• [EXERCISE PROMPT]: Take each line of the material that includes "removed" and copy it.

• [INPUT DATA]:
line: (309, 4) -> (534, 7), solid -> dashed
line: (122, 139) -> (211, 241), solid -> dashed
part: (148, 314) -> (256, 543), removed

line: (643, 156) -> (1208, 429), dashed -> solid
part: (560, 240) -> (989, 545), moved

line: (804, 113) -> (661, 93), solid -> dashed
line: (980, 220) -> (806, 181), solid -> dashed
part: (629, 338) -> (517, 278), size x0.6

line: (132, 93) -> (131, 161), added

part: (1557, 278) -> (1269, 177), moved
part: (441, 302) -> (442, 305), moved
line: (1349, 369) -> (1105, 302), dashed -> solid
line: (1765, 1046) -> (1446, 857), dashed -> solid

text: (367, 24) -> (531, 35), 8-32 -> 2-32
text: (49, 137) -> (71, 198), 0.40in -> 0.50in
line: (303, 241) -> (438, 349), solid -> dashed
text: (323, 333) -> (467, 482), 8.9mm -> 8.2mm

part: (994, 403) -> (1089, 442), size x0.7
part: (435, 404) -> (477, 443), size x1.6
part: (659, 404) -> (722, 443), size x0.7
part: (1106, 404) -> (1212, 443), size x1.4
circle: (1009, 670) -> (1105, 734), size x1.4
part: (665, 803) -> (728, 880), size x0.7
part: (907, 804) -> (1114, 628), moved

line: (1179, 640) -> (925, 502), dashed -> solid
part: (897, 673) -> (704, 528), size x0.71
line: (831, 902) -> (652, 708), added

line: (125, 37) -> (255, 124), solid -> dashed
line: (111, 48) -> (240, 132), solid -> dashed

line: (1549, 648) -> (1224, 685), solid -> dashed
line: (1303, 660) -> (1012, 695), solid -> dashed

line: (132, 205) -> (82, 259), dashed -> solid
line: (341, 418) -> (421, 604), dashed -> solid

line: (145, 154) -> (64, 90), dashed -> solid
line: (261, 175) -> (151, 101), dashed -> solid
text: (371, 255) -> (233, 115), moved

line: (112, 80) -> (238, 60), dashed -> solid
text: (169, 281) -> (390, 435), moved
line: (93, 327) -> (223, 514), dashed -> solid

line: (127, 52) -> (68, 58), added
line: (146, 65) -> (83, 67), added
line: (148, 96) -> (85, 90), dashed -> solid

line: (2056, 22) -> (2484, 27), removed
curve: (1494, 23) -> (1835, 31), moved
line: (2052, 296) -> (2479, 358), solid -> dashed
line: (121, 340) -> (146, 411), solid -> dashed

• [OUTPUT]:
part: (148, 314) -> (256, 543), removed
line: (2056, 22) -> (2484, 27), removed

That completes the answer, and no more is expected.